Sutton Park School is an independent co-educational multi-denominational day school located just off Saint Fintan's Road in Sutton at the city side of Howth Head on the Northside of Dublin, Ireland.

History 
Sutton Park School was founded in 1957 as one of the first multi-denominational schools in Ireland. One of the founders was Rosaleen Mills who was an Irish activist and educator. She served here as vice-principal for some years. The original school building is a Georgian House whose previous owners sold on.
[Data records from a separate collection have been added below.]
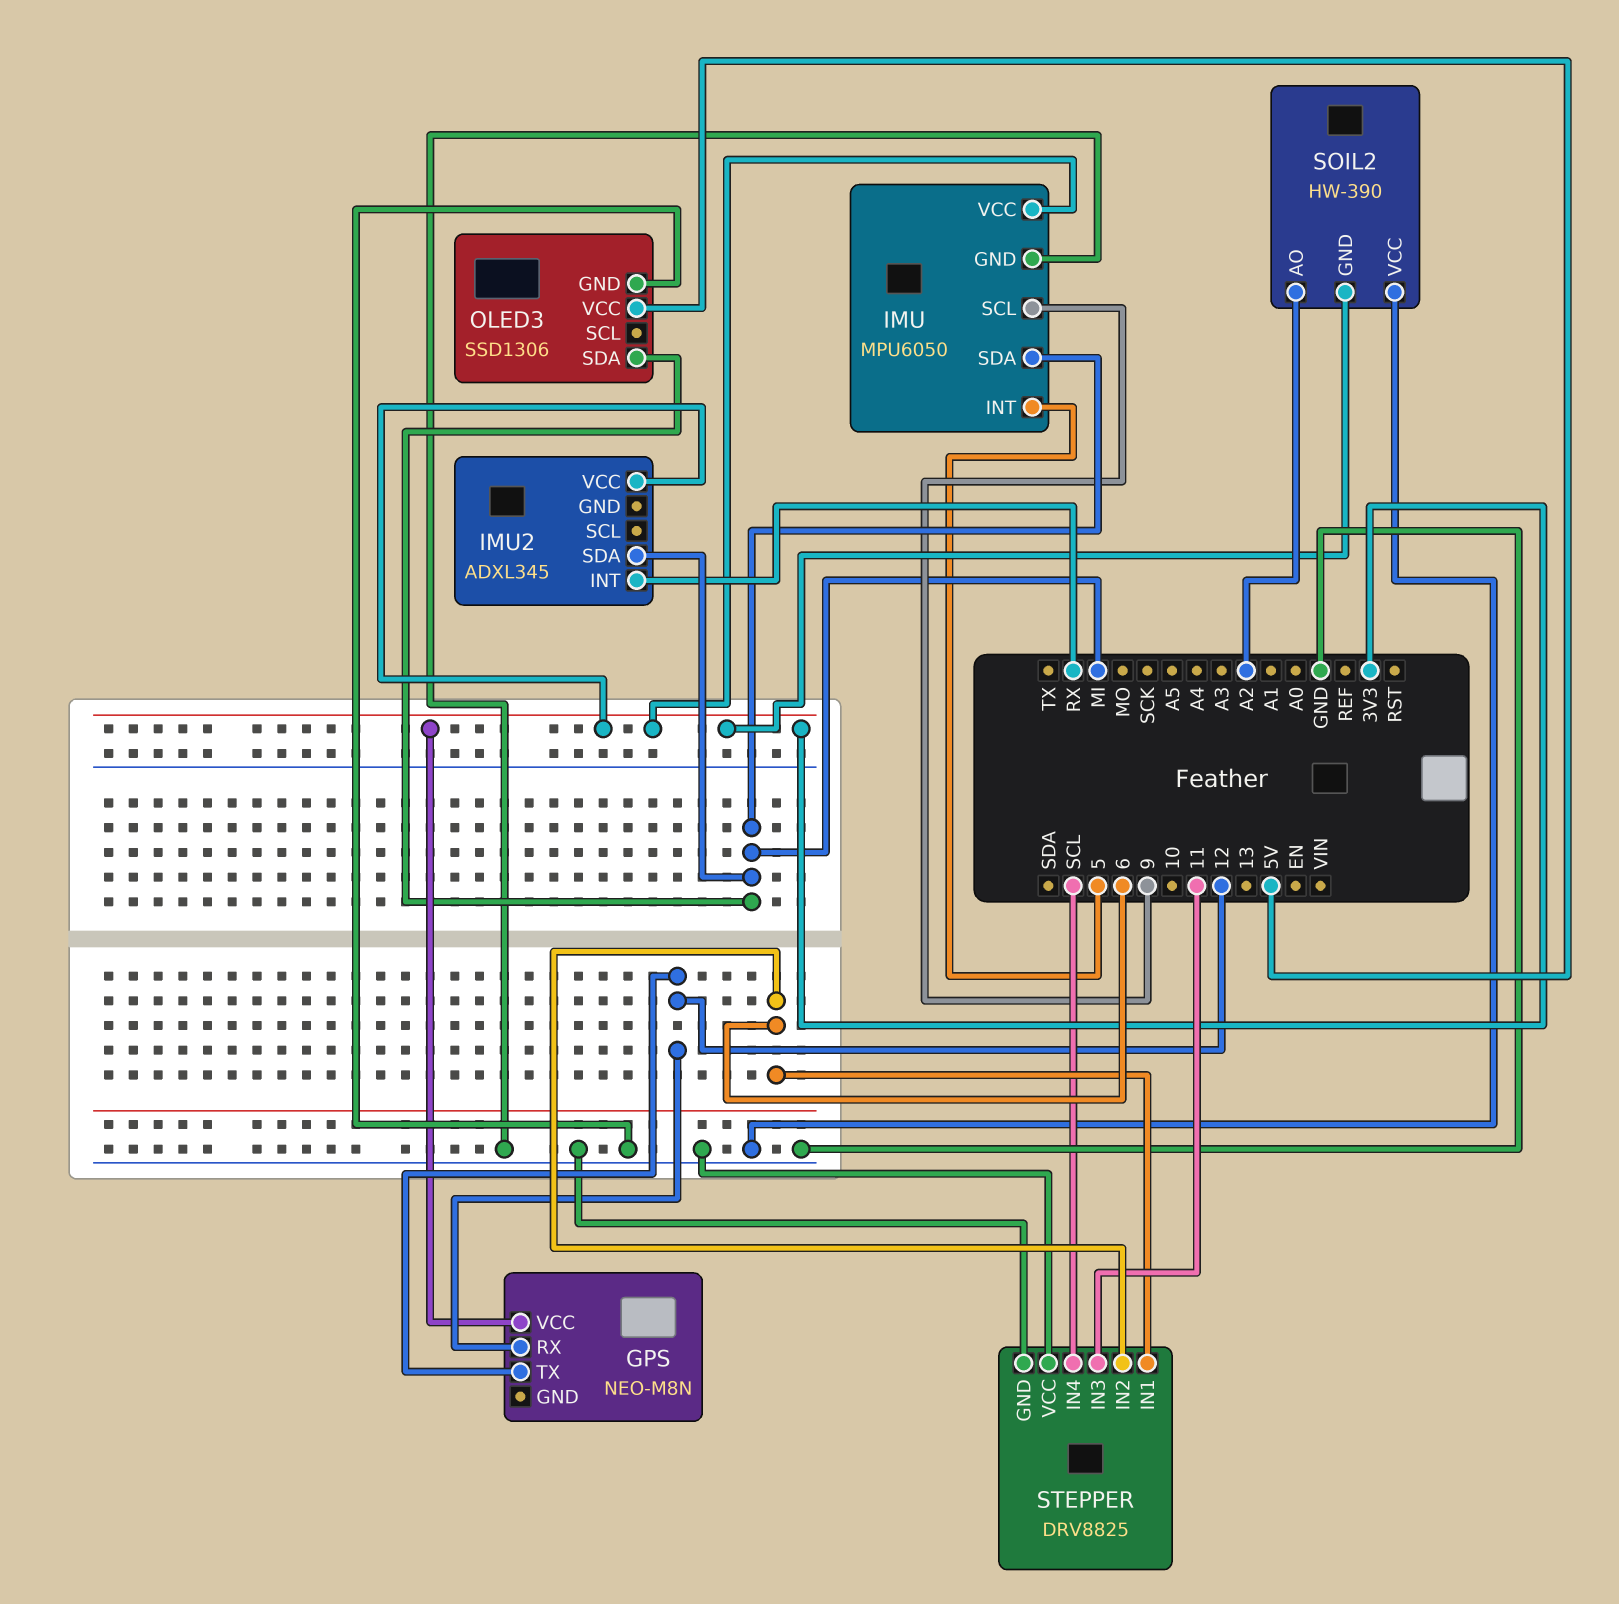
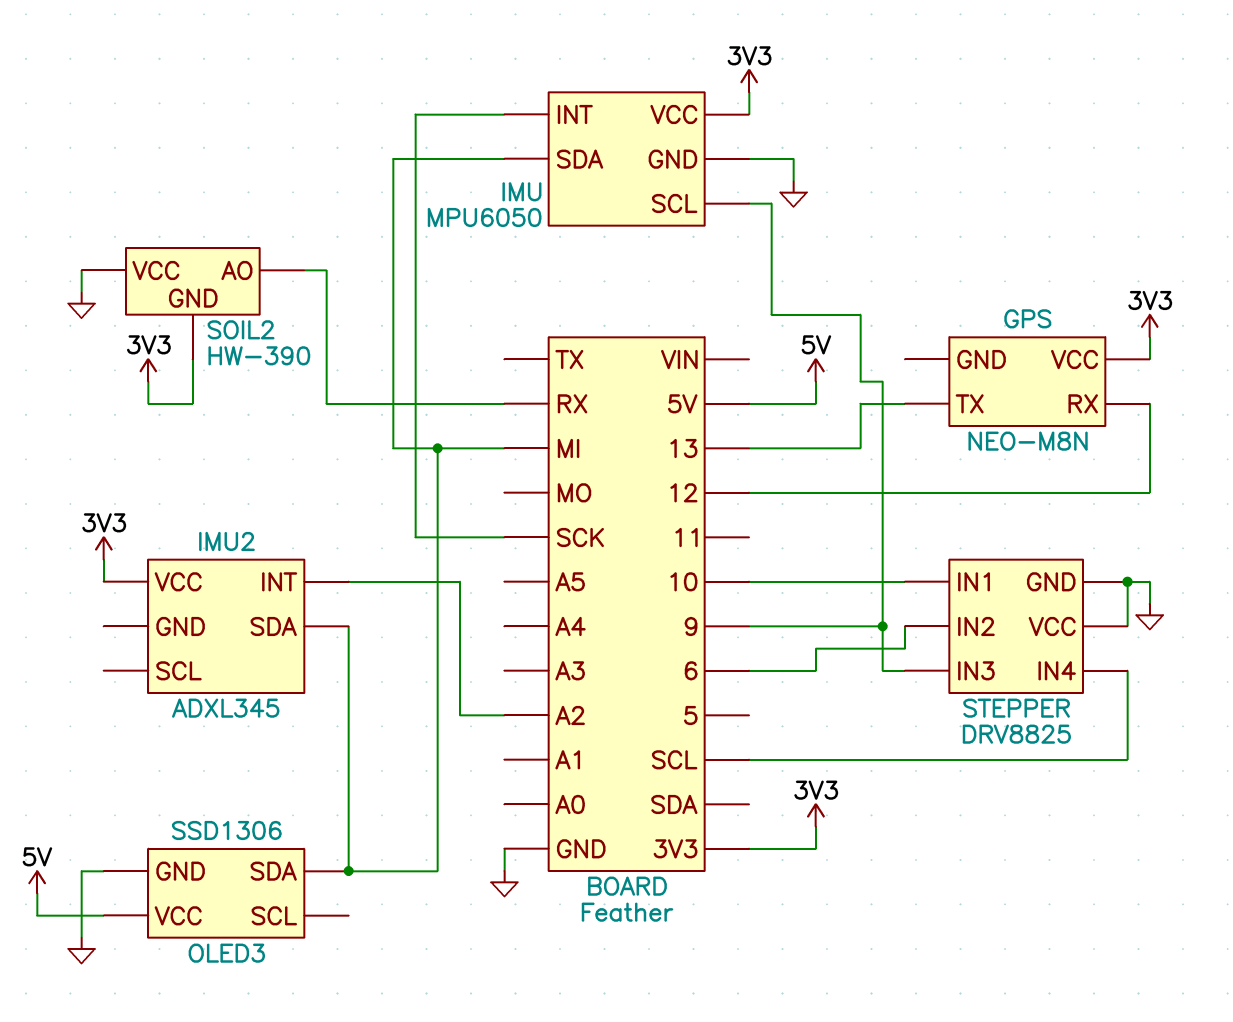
GPS pin TX: 12 -> 13
IMU pin INT: 5 -> SCK
IMU2 pin INT: RX -> A2
SOIL2 pin AO: A2 -> RX
STEPPER pin IN1: 6 -> 10
STEPPER pin IN3: 11 -> 9

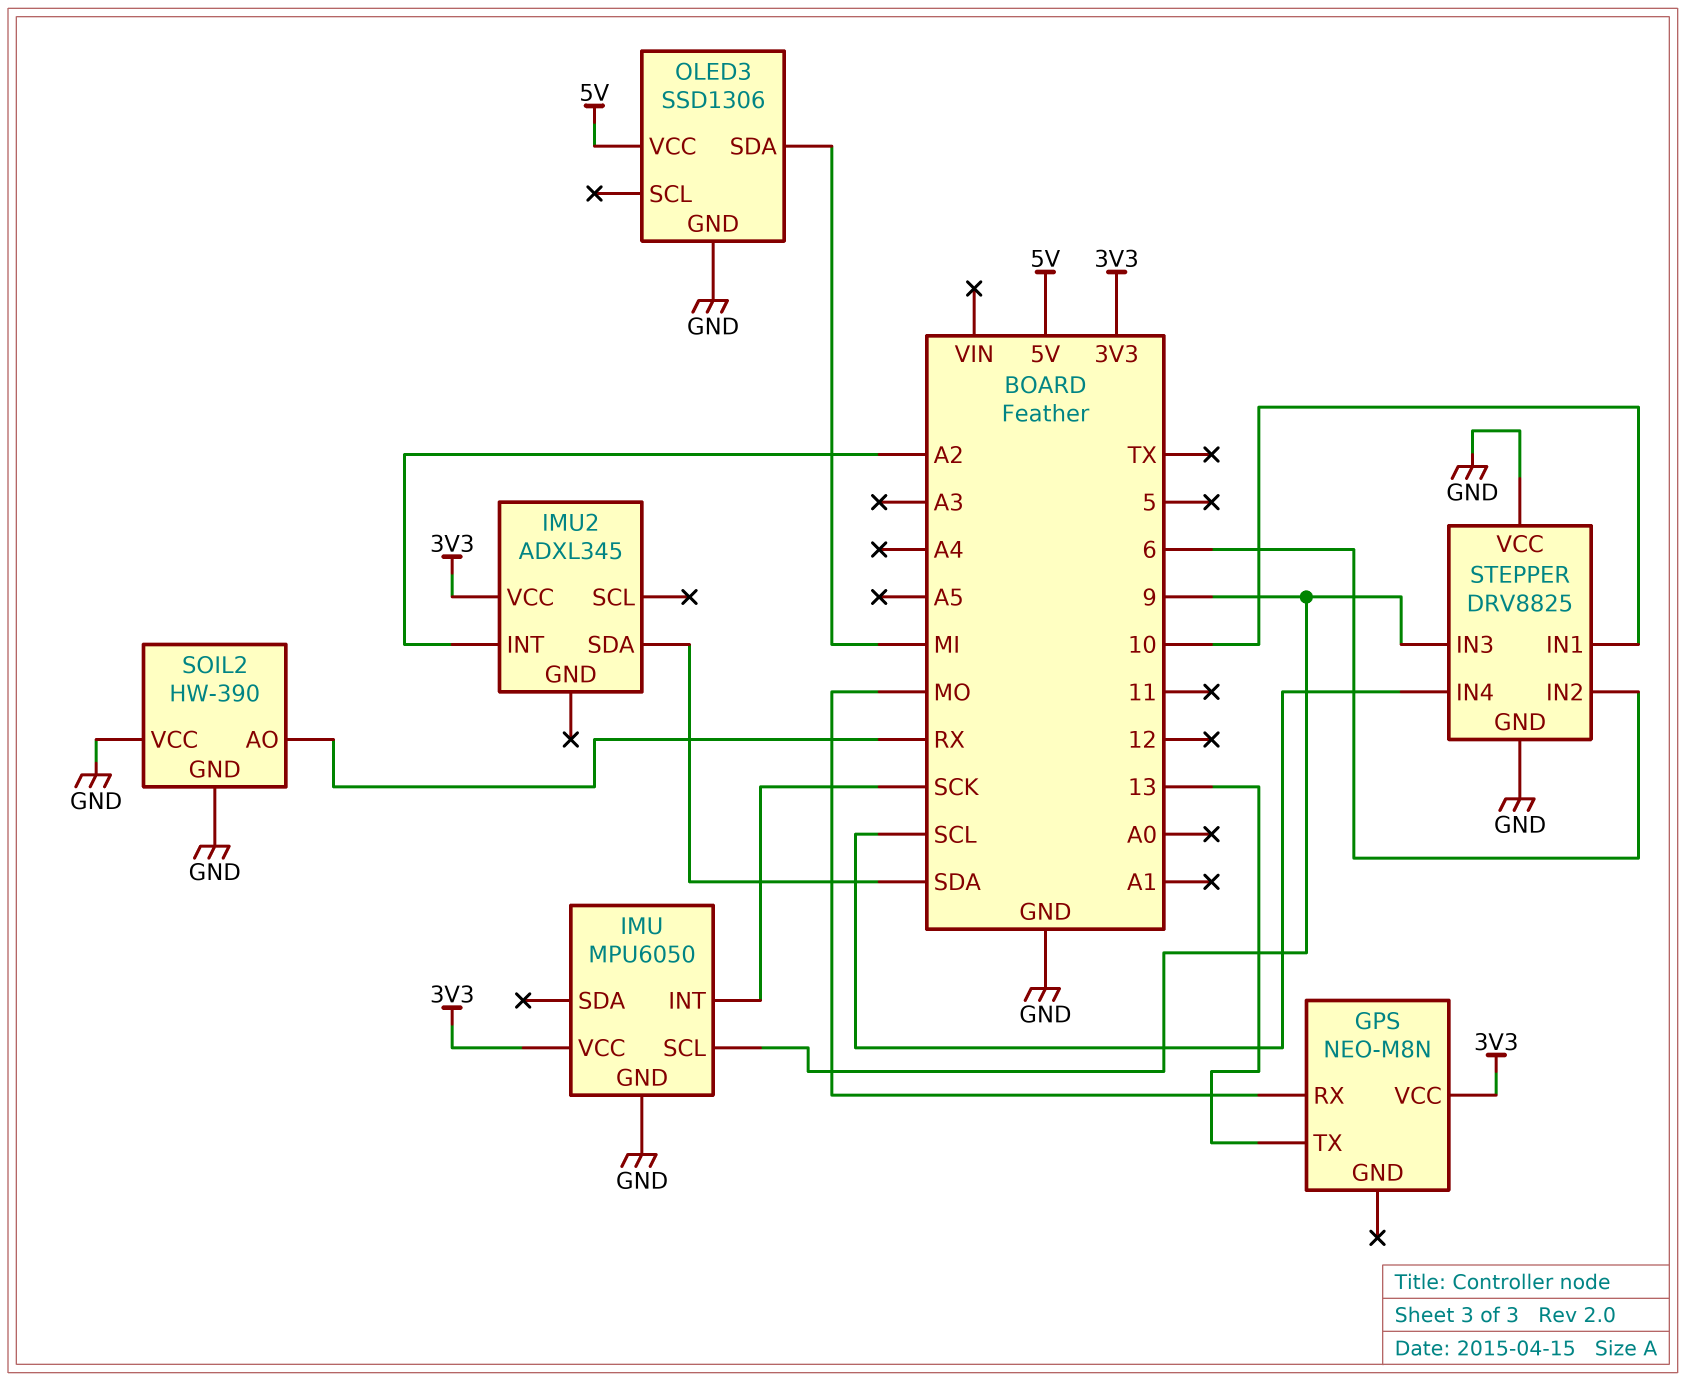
GPS pin RX: 12 -> MO
IMU pin SDA: MI -> none
IMU2 pin SDA: MI -> SDA
SOIL2 pin GND: 3V3 -> GND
Since 2016, it no longer offers Boarding facilities. Sutton Park is an international day school, with students from ages 4 to 19 attending from 22 countries. It is accredited by the Council of International Schools.

Amenities and facilities 
The school is set in a residential area, with the main entrance lying several hundred metres from the coast. The main house is Georgian and houses the Intermediate School (Grades 4 to 6). There are over 40 classrooms in the school in total. The modern block consists of the Junior School building, the language block, and the music block, and connects via a suspended walkway to the Atrium building. The Atrium building houses the English department, the library, a computer room, and the Design & Communications Graphics classroom. Other buildings include the gymnasium/assembly hall, an art room, three science laboratories, and the L-shaped block (which consists of ordinary classrooms). There are four designated computer areas across the school—the library, two computer rooms in the Atrium and Language block respectively, and in the Design & Communications Graphics classroom.
 
Facilities include tennis courts, basketball courts, a large blue Astroturf pitch, a grass pitch, a playground, science labs, a library, a large gymnasium with a theatre stage, and an art room.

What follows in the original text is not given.